Evaluating the influence of macrophytes on algal and bacterial production in multiple habitats of a freshwater wetland
Limnol. Oceanogr., 48(3), 2003, 1101-1111 | DOI: 10.4319/lo.2003.48.3.1101
ABSTRACT: Algal 14C uptake and bacterial 3H leucine incorporation were measured over 20 months to assess the influence of macrophytes on the spatial distribution and magnitude of microbial production and the relative importance of algae versus macrophytes to whole-system energy flow in a southeastern U.S. wetland. Algal and bacterial production were determined for water column and plant-, sediment-, and wood-surface microhabitats in four zones defined by aquatic vascular plant composition: no macrophyte, floating leaved (<>Nymphaea odorata), heterophyllous (Proserpinaca palustris), or emergent macrophyte (Juncus effusus) zones.

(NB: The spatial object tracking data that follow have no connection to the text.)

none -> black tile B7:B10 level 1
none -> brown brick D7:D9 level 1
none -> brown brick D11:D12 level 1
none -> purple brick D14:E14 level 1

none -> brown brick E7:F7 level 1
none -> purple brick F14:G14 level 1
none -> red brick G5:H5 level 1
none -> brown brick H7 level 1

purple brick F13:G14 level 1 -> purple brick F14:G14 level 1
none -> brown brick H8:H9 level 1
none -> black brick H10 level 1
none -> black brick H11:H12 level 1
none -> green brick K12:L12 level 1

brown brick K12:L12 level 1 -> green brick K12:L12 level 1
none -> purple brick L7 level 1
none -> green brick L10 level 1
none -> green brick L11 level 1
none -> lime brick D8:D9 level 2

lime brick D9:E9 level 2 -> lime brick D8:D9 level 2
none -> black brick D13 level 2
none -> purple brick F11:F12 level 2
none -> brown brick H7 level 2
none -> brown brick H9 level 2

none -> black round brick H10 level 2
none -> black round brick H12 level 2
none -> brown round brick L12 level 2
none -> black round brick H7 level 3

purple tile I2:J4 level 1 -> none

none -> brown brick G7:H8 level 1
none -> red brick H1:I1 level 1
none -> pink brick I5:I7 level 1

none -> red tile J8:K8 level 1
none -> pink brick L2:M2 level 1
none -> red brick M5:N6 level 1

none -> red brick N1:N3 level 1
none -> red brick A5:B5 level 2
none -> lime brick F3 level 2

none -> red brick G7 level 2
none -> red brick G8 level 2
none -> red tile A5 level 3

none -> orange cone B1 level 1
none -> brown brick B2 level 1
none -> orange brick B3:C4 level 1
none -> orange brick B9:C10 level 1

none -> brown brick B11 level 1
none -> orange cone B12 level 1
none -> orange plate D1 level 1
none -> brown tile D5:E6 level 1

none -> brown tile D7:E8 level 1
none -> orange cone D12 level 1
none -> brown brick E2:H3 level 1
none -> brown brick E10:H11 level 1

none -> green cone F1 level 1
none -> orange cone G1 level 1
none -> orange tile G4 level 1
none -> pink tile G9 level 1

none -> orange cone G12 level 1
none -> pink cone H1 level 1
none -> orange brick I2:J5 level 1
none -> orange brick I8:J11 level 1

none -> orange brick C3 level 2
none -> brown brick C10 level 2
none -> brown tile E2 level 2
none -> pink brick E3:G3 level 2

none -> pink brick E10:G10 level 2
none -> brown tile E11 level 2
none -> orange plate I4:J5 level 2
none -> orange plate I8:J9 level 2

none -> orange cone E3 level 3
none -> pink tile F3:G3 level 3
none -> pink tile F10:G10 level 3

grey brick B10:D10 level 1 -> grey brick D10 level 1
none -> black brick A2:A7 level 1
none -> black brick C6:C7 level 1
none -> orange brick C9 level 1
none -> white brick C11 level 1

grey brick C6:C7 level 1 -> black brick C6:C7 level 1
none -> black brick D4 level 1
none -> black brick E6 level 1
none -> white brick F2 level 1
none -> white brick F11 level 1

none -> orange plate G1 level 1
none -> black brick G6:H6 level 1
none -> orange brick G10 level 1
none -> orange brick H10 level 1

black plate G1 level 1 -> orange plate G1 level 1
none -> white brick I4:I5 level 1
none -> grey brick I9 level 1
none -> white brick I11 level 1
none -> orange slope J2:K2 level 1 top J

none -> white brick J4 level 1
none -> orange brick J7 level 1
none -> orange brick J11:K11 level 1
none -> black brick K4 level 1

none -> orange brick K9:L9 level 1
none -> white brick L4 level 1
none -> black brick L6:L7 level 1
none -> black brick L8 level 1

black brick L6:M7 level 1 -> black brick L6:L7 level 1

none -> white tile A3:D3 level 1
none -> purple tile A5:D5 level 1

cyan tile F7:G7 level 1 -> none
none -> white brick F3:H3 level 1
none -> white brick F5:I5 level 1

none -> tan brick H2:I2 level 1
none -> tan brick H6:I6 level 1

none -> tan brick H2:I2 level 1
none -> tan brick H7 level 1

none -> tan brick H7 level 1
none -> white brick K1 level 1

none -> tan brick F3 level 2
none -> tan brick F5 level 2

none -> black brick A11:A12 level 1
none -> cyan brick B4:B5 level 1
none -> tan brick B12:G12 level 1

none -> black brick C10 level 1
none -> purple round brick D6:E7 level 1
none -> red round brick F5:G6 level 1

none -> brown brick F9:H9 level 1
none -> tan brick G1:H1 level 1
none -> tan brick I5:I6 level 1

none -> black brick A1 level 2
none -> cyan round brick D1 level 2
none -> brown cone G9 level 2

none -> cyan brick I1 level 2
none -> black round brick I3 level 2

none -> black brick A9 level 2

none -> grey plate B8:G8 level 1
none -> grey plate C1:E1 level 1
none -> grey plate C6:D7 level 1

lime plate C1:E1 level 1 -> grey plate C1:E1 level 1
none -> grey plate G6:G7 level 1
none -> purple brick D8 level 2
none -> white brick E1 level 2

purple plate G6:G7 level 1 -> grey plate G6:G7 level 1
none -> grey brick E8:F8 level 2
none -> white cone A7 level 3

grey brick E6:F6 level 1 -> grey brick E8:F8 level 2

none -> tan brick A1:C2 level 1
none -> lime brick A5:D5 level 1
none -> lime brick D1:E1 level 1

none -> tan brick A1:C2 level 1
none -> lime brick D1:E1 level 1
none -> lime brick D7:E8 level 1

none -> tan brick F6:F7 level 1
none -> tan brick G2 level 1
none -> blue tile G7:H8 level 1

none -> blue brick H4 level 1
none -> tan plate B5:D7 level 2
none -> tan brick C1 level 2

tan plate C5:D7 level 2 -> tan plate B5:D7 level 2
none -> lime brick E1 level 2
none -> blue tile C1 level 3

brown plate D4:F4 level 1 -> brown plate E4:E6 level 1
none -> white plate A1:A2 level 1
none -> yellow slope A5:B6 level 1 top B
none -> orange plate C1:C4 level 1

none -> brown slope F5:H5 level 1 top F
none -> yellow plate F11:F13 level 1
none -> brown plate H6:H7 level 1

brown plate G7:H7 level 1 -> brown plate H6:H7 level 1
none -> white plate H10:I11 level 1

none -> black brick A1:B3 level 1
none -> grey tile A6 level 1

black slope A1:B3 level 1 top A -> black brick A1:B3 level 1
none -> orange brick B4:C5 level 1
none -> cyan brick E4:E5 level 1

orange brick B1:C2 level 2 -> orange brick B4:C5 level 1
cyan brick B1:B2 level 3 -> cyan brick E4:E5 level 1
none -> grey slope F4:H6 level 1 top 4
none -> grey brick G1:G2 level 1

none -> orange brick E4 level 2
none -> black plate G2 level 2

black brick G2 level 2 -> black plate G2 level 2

We combined production data with detailed habitat measurements to estimate production at meter-squared and whole-wetland scales and compared microbial C fixation to concurrently determined rates of macrophyte production. Production on plant surfaces was significantly lower than on wood and benthic sediments in all zones. At a meter-squared scale, 79% of algal production and 74% of bacterial production occurred on sediments, with epiphytes contributing ,6% to both algal and bacterial rates. With the exception of phytoplankton in the Nymphaea zone and bacteria on Juncus zone sediments, production in the water column or on plant or sediment surfaces did not significantly differ among macrophyte zones. Thus, plant type did not affect the spatial distribution of microbial activity except in the Juncus marsh, where the limited area and volume of water per square meter reduced production at larger spatial scales. However, the magnitude of bacterial production was influenced by macrophytes, as bacterial carbon demand greatly exceeded the amount supplied by algal production. At the whole-ecosystem scale, macrophytes overwhelmed algal production, which accounted for only 4-10% of total wetland C fixation.